Maybe this is obvious, but it wasn’t obvious to me. I’m binding some data in a repeater that has the following output based on two numeric columns in my database. It doesn’t matter why or what the data represents. It’s just two pieces of data with some formatting:

42, (123){.console}

Basically these are two measurements. Initially, I would databind this like so:

<%# Eval("First") %>, (<%# Eval("Second") %>)

The problem with this is that if the first field is null, I’m left with this output.

, (123){.console}

Ok, easy enough to fix using a format string:

<%# Eval("First", "{0}, ") %>(<%# Eval("Second") %>)

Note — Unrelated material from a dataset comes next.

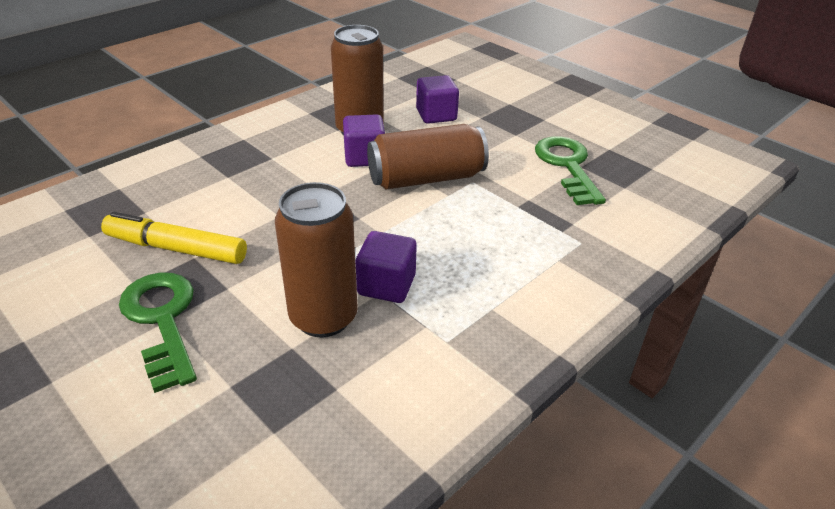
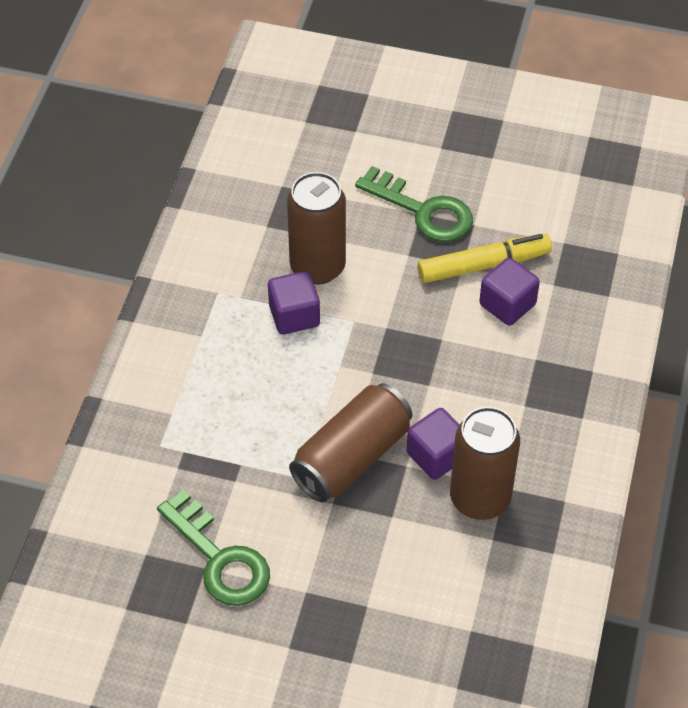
camera: 150 degrees right, 15 degrees up
(436, 115) = (420, 579): purple cube -> purple cube (507, 304)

But now I’ve learned that if the first value is null, the second one should be blank as well. Hmm… I started to do it the ugly way:

<%# Eval("First", "{0}, ") %> <%# Eval("First").GetType() == 
  typeof(DBNull) ? "" : Eval("Second", "({0})")%>

*Sniff* *Sniff*. You smell that too? Yeah, stinky and hard to read. Then it occured to me to try this:

<%# Eval("First", "{0}, " + Eval("Second", "({0})")) %>

Now that code smells much much better! I put the second Eval statement as part of the format string for the first. Thus if the first value is null, the whole string is left blank. It’s all or nothing baby! Exactly what I needed.